GSA Annual Meeting in Phoenix, Arizona, USA - 2019

Paper No. 105-4
Presentation Time: 9:00 AM-6:30 PM


BERRY, Margaret E. and JOHNSTONE, Samuel A., U.S. Geological Survey, P.O. Box 25046, DFC, MS 980, Denver, CO 80225

An intriguing section of fine-grained fluvial sediments filling an axial valley upstream of Eastgate—a narrow canyon cut through Tertiary volcanic rocks in Churchill County, west-central Nevada—holds clues about processes affecting Holocene landscape development at this locale. The area is in the Basin and Range province, with fault bounded mountain ranges and intervening valleys filled with gravelly alluvium on piedmonts, sand and fine gravel in ephemeral axial streams, and playa sediments in valley centers. The region has been tectonically active during the Quaternary and historical earthquakes within 25 km have produced surface ruptures with vertical offsets exceeding 3 m.
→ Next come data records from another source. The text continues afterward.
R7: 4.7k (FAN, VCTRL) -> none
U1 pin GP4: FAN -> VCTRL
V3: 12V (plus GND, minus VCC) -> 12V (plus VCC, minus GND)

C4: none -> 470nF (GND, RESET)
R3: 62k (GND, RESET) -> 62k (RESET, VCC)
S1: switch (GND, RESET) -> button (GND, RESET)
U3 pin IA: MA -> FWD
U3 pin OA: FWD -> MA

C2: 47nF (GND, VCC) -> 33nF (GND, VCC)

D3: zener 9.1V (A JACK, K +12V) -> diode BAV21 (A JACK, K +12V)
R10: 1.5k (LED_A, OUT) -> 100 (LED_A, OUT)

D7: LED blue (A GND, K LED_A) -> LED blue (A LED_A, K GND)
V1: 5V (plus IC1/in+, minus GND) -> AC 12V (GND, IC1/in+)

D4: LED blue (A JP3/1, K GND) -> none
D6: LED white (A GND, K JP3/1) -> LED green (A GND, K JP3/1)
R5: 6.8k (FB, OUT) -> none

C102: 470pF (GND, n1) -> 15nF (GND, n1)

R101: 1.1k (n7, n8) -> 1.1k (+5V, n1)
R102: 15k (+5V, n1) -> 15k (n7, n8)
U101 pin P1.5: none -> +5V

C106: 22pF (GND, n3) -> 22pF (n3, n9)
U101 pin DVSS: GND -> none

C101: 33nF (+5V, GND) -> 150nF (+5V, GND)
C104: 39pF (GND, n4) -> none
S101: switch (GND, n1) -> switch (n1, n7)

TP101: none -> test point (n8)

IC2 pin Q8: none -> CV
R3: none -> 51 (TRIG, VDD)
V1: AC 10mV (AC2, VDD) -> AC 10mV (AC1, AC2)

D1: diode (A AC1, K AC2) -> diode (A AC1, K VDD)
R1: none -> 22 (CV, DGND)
The local mountain front about 2 km downstream from the study site is bounded by the Eastgate fault, for which other researchers have documented at least one ground-rupturing event during the Holocene, possibly around 4.4 ka. At the study site stream aggradation followed by incision has formed near-vertical cliffs roughly 8–10 m high of fluvial silt, clay, and mostly fine sand deposits. These deposits extend around 1.3 km downstream to the narrowest point in the canyon where bedrock (megabreccia blocks in tuff of Elevenmile Canyon) is cut by relatively straight side drainages, and where there are landslide deposits, at least some of which are modern. AMS 14C dates on organic sediment collected near the base, middle, and top of the study section have calibrated radiocarbon ages of 4.16 ± 0.08 cal ka B.P. (3.78 ± 0.02 14C ka B.P., USGS-1157), 3.00 ± 0.08 cal ka B.P. (2.88 ± 0.02 14C ka B.P., USGS-1423) and 1.94 ± 0.05 cal ka B.P. (1.98 ± 0.02 14C ka B.P., USGS-1422) respectively, suggesting aggradation of the section began prior to about 4.2 ka and ended after about 1.9 ka. The young age of the uppermost sediments is supported by a weakly developed A/Bw/C surface soil profile. A working hypothesis for the section is that a landslide within the narrow canyon temporarily blocked or substantially slowed flow in the channel, causing the stream to first aggrade and then incise once normal flow was restored. We interpret the potential similarity in age of the base of the section and last rupture of the Eastgate fault as evidence that this landslide was triggered by seismicity.